Enterprise release management (ERM) is a multi-disciplinary IT governance framework for managing software delivery and software change across multiple departments in a large organization. ERM builds upon release management and combines it with other aspects of IT management including Business-IT alignment, IT service management, IT Governance, and Configuration management. ERM places considerable emphasis on project management and IT portfolio management supporting the orchestration of people, process, and technology across multiple departments and application development teams to deliver large, highly integrated software changes within the context of an IT portfolio.
Just as traditional release management packages changes together for execution and delivery, so an enterprise release is a mechanism for integrating and managing multiple, independent programs and projects that impact the enterprise. ERM takes an end-to-end life cycle perspective addressing the (strategic) planning, execution and delivery of an organization's entire change portfolio, even though in reality it is often confined to the latter integration, test and implementation stages of delivery.

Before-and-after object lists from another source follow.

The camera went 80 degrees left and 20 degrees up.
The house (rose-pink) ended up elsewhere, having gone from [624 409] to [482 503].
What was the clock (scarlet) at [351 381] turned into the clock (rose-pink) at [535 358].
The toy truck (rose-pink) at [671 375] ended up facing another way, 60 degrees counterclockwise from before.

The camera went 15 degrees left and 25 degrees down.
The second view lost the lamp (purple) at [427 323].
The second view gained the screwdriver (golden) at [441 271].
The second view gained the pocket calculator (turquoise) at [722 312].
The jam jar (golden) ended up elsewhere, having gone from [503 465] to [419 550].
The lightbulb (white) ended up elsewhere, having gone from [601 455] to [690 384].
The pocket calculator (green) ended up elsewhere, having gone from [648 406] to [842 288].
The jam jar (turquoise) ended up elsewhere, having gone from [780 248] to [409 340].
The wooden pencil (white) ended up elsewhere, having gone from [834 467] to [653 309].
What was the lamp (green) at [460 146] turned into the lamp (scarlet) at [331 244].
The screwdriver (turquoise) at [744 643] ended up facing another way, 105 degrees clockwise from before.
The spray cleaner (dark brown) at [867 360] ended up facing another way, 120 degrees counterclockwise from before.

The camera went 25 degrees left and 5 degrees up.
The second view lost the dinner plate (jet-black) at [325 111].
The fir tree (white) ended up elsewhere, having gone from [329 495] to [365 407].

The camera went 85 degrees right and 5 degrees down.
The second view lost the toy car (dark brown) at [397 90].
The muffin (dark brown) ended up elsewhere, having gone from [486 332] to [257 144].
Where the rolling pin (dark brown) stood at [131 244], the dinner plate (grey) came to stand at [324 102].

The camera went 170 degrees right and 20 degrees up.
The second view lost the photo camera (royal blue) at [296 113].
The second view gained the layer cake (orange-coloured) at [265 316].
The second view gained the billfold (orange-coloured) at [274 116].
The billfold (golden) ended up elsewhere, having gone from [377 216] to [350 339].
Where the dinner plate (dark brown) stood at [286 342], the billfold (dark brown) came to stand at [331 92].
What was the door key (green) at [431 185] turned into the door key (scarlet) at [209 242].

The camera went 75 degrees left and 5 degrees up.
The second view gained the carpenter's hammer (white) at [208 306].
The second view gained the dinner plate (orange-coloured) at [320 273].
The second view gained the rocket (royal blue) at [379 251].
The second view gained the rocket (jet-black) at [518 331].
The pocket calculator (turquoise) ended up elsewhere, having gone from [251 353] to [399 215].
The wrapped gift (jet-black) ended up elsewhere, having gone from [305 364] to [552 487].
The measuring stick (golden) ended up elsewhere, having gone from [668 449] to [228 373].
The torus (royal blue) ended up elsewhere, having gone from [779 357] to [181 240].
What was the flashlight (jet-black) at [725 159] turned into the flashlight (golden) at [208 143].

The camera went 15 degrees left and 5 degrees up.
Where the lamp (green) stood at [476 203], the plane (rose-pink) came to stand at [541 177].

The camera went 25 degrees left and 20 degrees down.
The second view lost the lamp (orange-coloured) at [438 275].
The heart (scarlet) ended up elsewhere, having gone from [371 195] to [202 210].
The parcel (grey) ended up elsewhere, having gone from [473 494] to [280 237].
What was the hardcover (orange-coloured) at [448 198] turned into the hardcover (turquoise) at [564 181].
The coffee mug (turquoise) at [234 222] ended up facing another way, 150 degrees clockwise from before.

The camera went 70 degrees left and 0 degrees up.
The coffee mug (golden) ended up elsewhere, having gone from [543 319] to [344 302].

An enterprise release consolidates and integrates the deliverables of multiple projects (or more generally, change initiatives) that have to be time-boxed or synchronised so they can be tested and released as a whole. By stressing the need for a cohesive release architecture, ERM aims to supplement portfolio prioritization with greater design governance that serves to improve productivity and reduce change disruption by executing related features together.
While traditional release management addresses fine-grained changes and provides technical support for the project, ERM supports enterprise portfolio/project management (PPM) and brings a pragmatic architectural and execution perspective to the selection and planning to an enterprise release.
Organizations practicing Enterprise Release Management often support software projects across a wide spectrum of software development methodology. An IT portfolio often incorporates more traditional Waterfall model projects alongside more iterative projects using Agile software development. With the increasing popularity of agile development[1] a new approach to software releases known as Continuous delivery is starting to influence how software transitions from development to release. With continuous delivery, transitions from development to release are continuously automated. Changes are committed to code repositories, builds and tests are run immediately in a continuous integration system, and changes can be released to production without the ceremony that accompanies the traditional Software release life cycle.
While continuous delivery and agile software development provide for faster execution on a project level, the accelerated pace made possible by continuous delivery creates challenges for less-agile components in an IT portfolio. ERM provides organizations with a comprehensive view of software change across a large collection of related systems allowing project managers and IT managers to coordinate projects that have adopted more continuous approaches to software delivery with projects that require a slower, more sequential approach for application development.
Enterprise Release Management provides enterprises with a model that can adopt the localized effects of both DevOps and Continuous delivery to the larger IT department.